Quando os professores do 5º e do 6º ano dialogam sobre as dificuldades dos alunos e mudam sua forma de trabalhar, a transição é mais tranquila. O ensino é aprimorado e a aprendizagem ocorre de forma contínua

por:
EF
Elisângela Fernandes

Na trajetória de nove anos do Ensino Fundamental, há um ponto específico, uma curva em que muitos alunos vacilam: a chegada ao 6º ano. Além de se depararem com vários professores, eles precisam se acostumar rapidamente com a forma como os docentes ensinam - mais focada nos conteúdos do que nas necessidades das crianças. Para pesquisadores, as consequências dessa transição são maiores em Matemática. O 6º ano contempla desafios mais complexos, por exemplo, em relação ao tamanho dos números, às figuras geométricas e aos sentidos das operações.

"A formação inicial dos professores contribui para a dificuldade de adaptação do aluno", explica Célia Maria Carolino Pires, docente do Programa de Estudos Pós-Graduados em Educação Matemática da Pontifícia Universidade Católica de São Paulo (PUC-SP).

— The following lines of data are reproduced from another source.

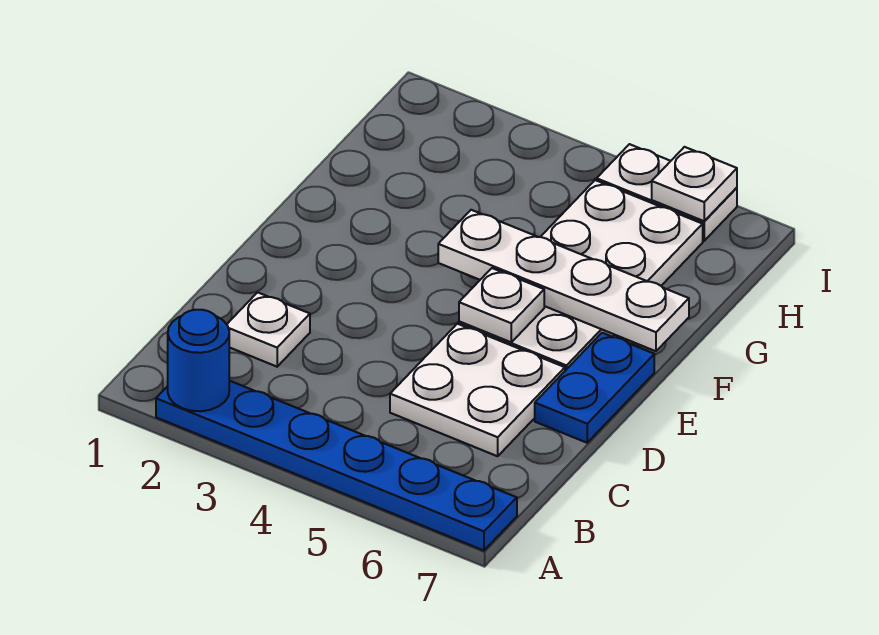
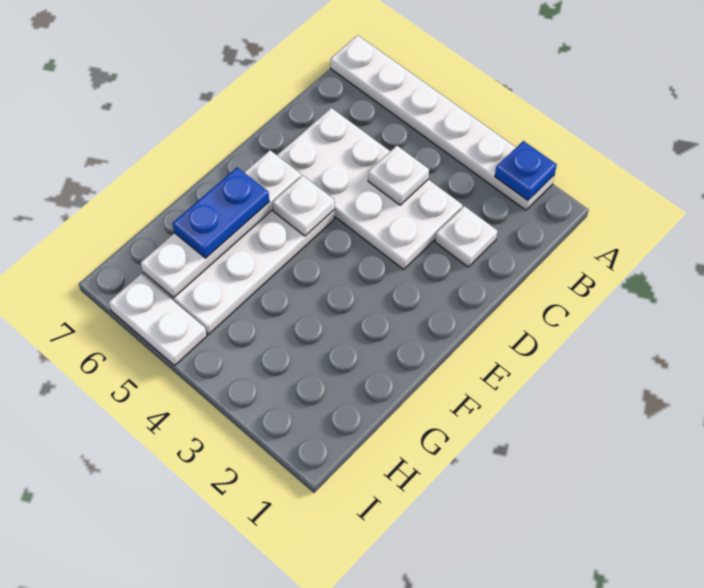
blue plate A2:A7 level 1 -> white plate A2:A7 level 1
blue round brick A2 level 2 -> blue plate A2 level 2
white plate C5:D6 level 1 -> white plate C3:D6 level 1
blue plate D7:E7 level 1 -> blue plate F6:G6 level 3
white plate F4:F7 level 2 -> white plate E6:H6 level 2
white plate I6 level 2 -> white plate C4 level 2

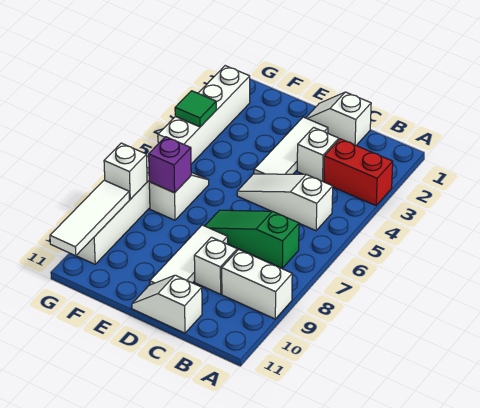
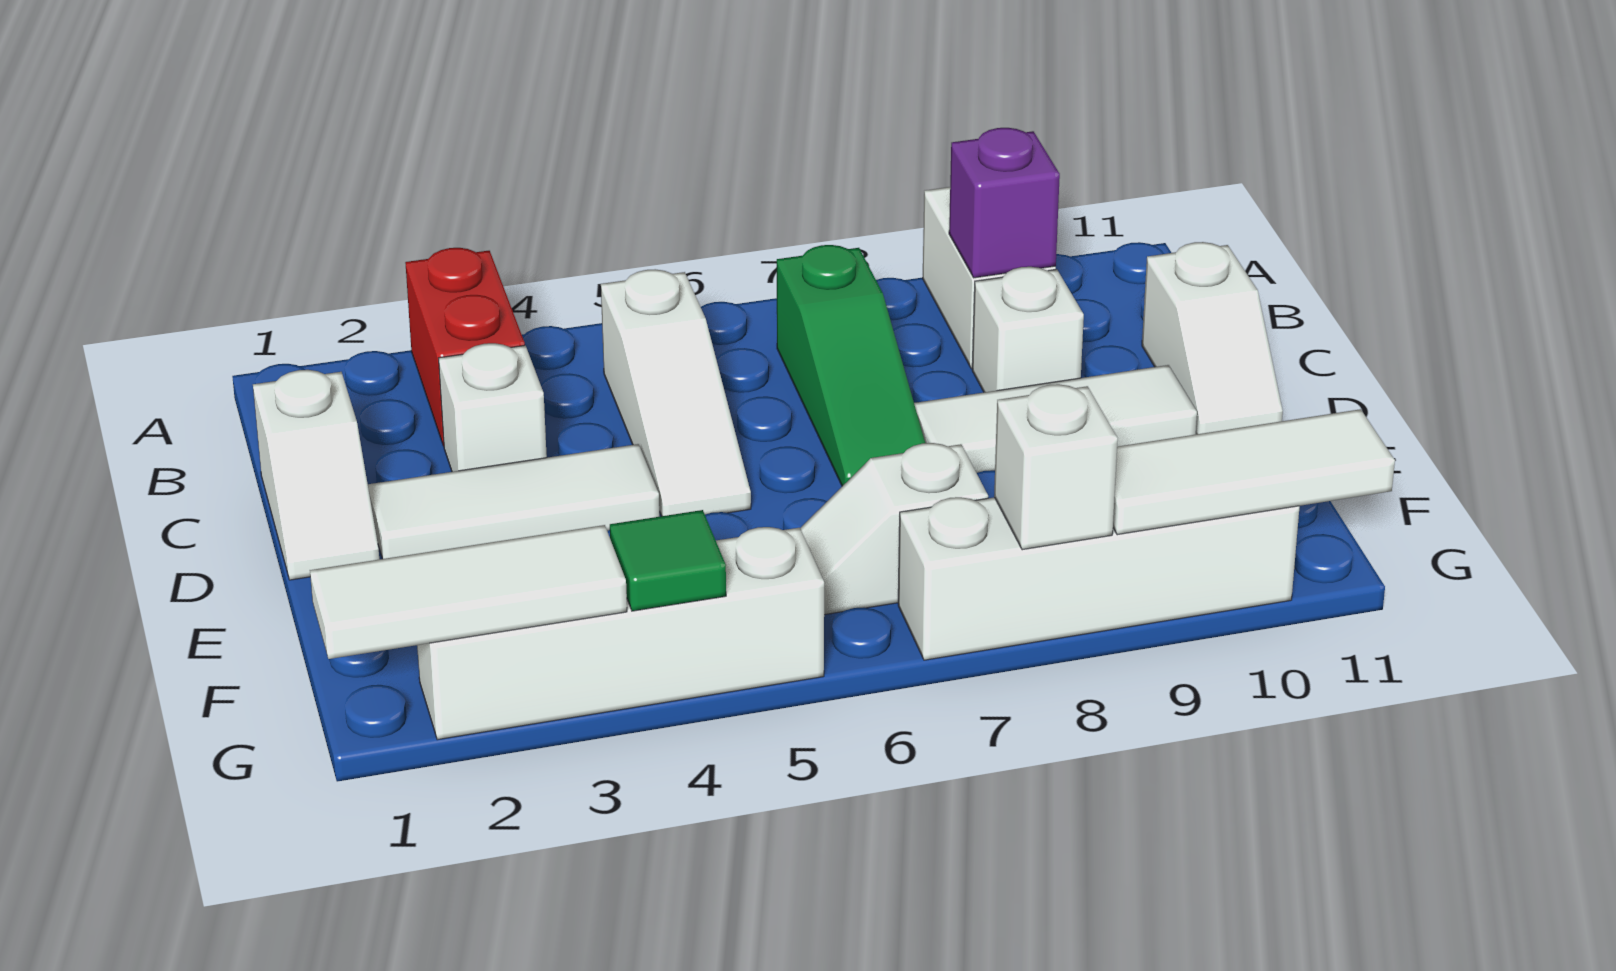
purple brick F7 level 2 -> purple brick B9 level 2
none -> white tile G1:G3 level 2

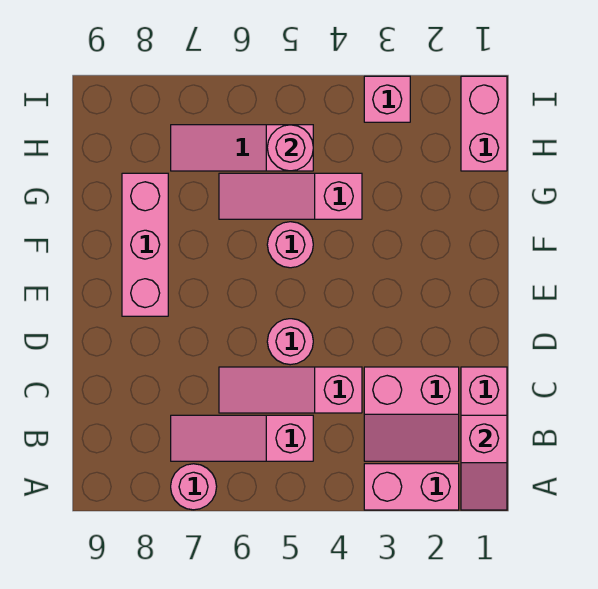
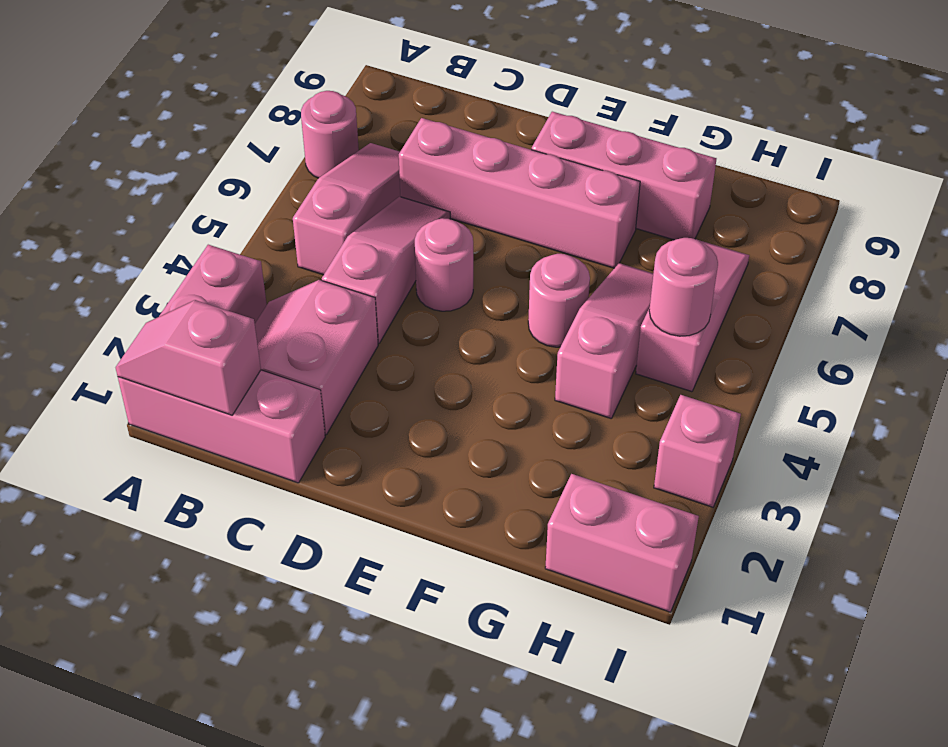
none -> pink brick C7:F7 level 1

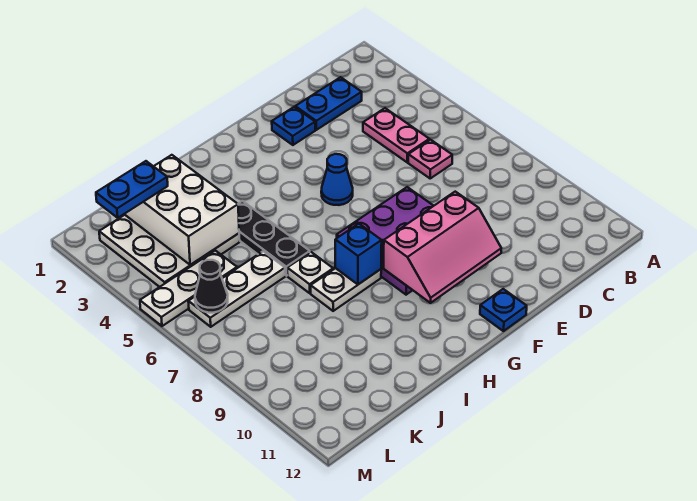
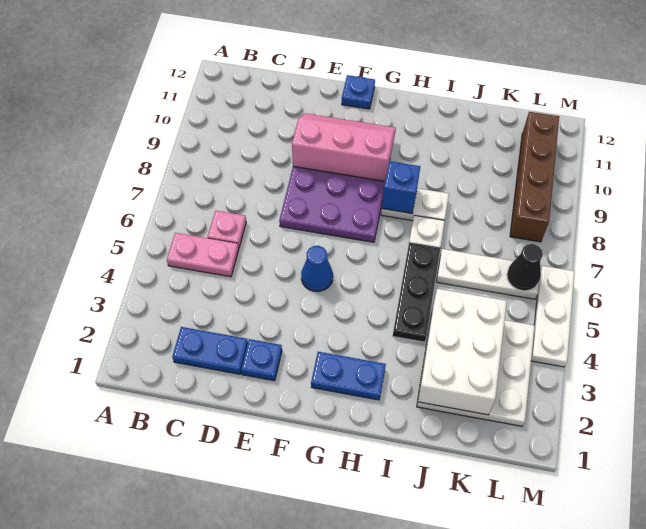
pink plate C4:C5 level 1 -> pink plate B5:C5 level 1
blue plate K2:L2 level 3 -> blue plate G2:H2 level 1
white plate K5:M5 level 1 -> white plate M4:M6 level 1
none -> brown brick L8:L11 level 1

Em Pedagogia, há uma preocupação maior com os processos de aprendizagem, mas praticamente não há disciplinas voltadas aos conteúdos matemáticos. Já as licenciaturas enfatizam a área específica, deixando de lado a didática. "Essa ruptura ocorre em um momento crítico, quando os estudantes estão construindo conceitos como o de número racional e compreendendo a relação entre grandezas", lembra Terezinha Nunes, especialista em Psicologia da Educação e docente da Universidade de Oxford, na Inglaterra. Isso explica, em parte, por que o avanço em Matemática na Prova Brasil é maior nos anos iniciais do Fundamental do que nos finais. Entre 2009 e 2011, a proficiência média dos alunos do 5º ano cresceu 27 pontos e a dos do 9º ano só 13.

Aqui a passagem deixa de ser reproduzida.